Maybe so, according to astronomers working at Mauna Kea’s W.M. Keck
Observatory, who have confirmed the discovery
of a couple of Earth-sized planets in the hospitable zone of the nearest sunlike star, a mere 12 light years away from sun.
The exoplanets capable of supporting a liquid surface are two of four planets with girth similar to the Earth confirmed by an international team of astronomers, according to a new study published in Astrophysical Journal.
The other two Earth-sized planets are too close to their host star, described as our sun’s closest twin and known as Tau Ceti, a star visible with the naked eye in the evening sky.
With masses as low as
1.7 times the mass of the Earth, they are among
the smallest planets ever
detected around the nearest stars similar in size to the sun.
The study’s data was obtained from the High Accuracy Radial Velocity Planet Searcher (HARPS) spectrograph at the European Southern Observatory in Chile and the High Resolution Echelle Spectrometer (HIRES) at the W.M. Keck Observatory in Hawaii.
The same international team produced a 2012 study that suggested that five planets were orbiting Tau Ceti.
That study also used
Keck’s HIRES spectrometer, which detects planets by measuring the wobbles in the movement of stars.
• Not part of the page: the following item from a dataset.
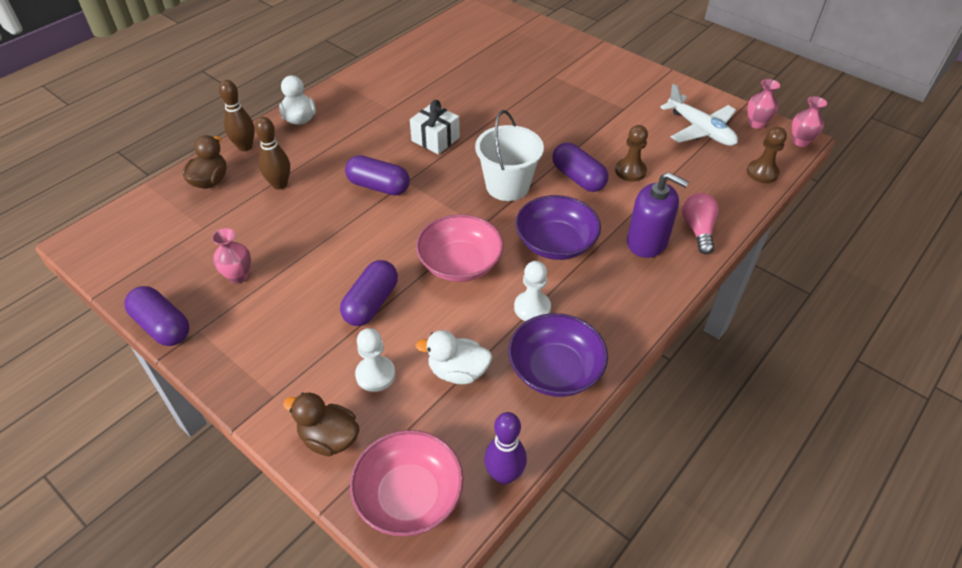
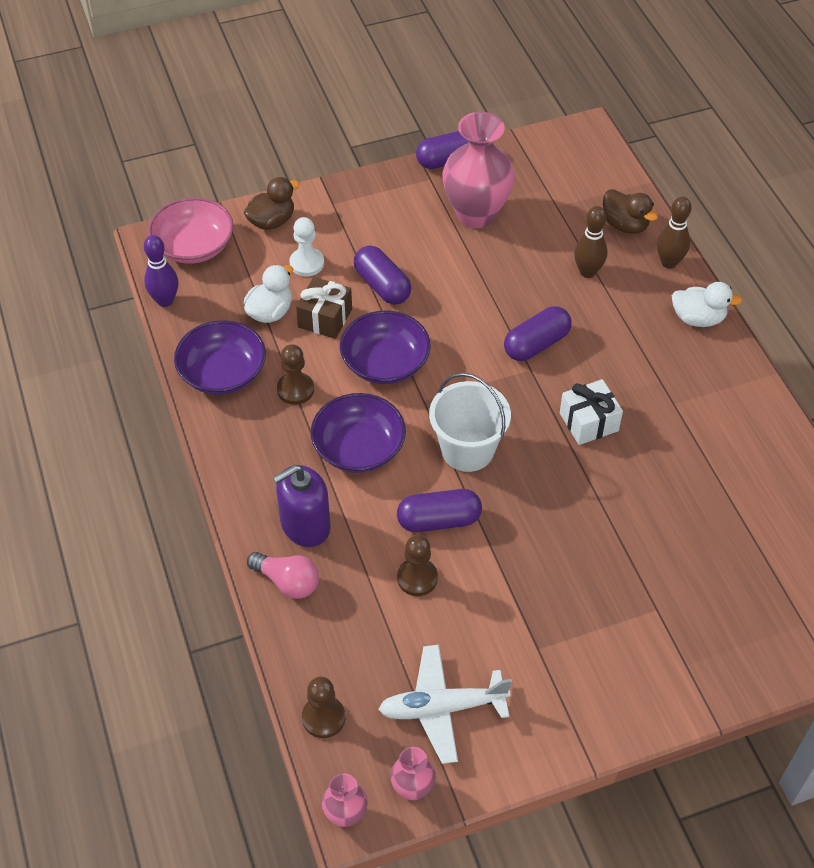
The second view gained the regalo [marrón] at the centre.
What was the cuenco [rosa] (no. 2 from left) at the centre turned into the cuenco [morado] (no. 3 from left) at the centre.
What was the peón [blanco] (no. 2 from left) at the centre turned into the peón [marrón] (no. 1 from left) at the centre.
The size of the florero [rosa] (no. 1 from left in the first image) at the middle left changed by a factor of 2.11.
The wobbling occurs when a planet’s gravity pulls at
its host star as it moves in orbit.
The scientists over the years have improved their planet-detecting ability, now measuring variations in movement as small as
30 centimeters, in part using a technique that allows the scientists to differentiate the star’s normal activity from motion created by the tugging of the planets, according to the study.
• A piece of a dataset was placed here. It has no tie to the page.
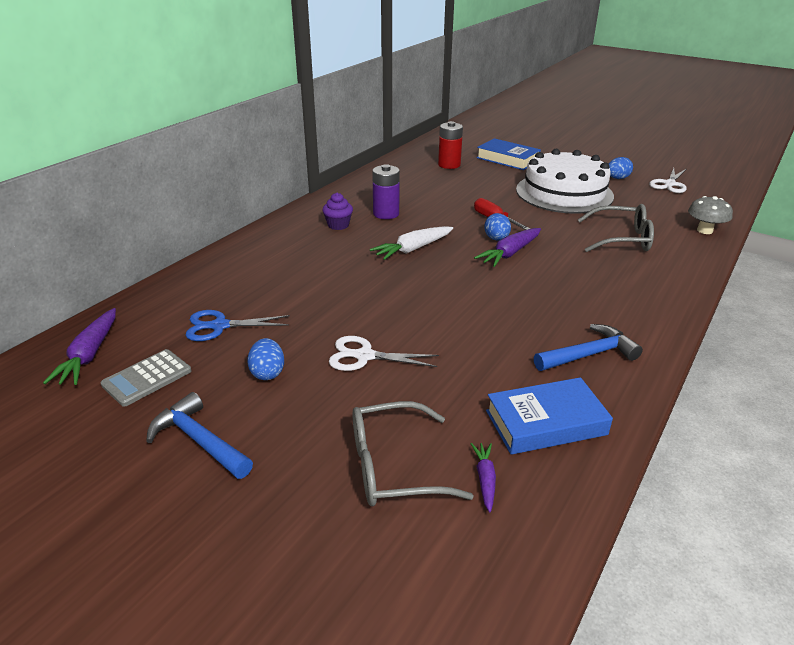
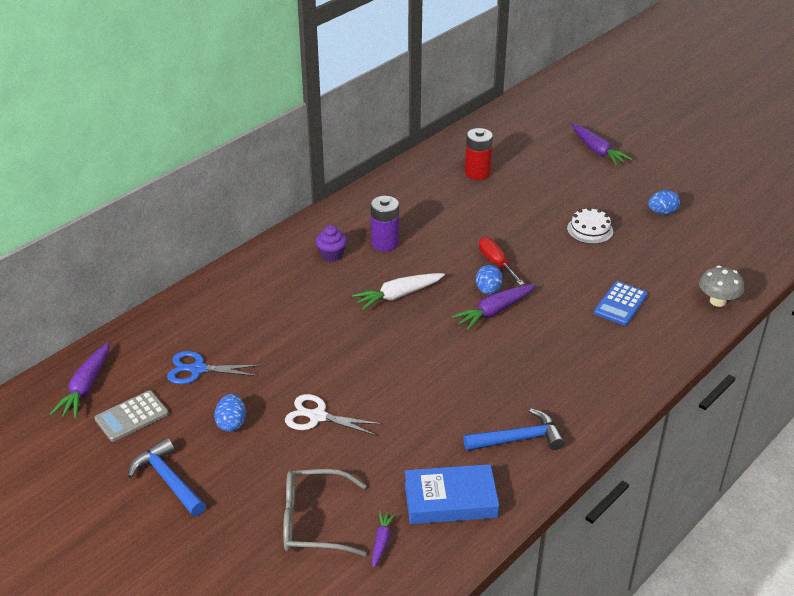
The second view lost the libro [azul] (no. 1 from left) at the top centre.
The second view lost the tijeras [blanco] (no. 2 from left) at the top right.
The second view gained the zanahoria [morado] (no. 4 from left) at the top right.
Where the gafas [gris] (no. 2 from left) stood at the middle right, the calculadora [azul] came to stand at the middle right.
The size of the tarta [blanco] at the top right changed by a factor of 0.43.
“We have painstakingly improved the sensitivity of our techniques and could rule out two of the signals our team identified in
2012 as planets. But no matter how we look at the star, there seems to be at least four rocky planets orbiting it,” lead author Mikko Tuomi of the United Kingdom’s University of Hertfordshire said in a press release.
According to the same news release, Tau Ceti could be an optimal target for interstellar colonization, as depicted in science fiction, if the outer two planets are found to be habitable.
But it could be an interesting place. Earlier observations have detected more than 10 times as much dust surrounding Tau Ceti as within our own solar system. And with its busy debris disk, any planet in Tau Ceti’s orbit would experience many more space impacts than Earth.
With its relative close proximity, Tau Ceti has been a popular location in science fiction, featured in novels, television, movies and more. For example, the USS Enterprise, under the command of Capt. James T. Kirk, engaged and defeated a Romulan vessel near Tau Ceti.
Earlier this year Keck astronomers made public two decades of data, including the coordinates of more than 100 exoplanets, in a collection described as the largest-ever compilation of exoplanet-detecting observations.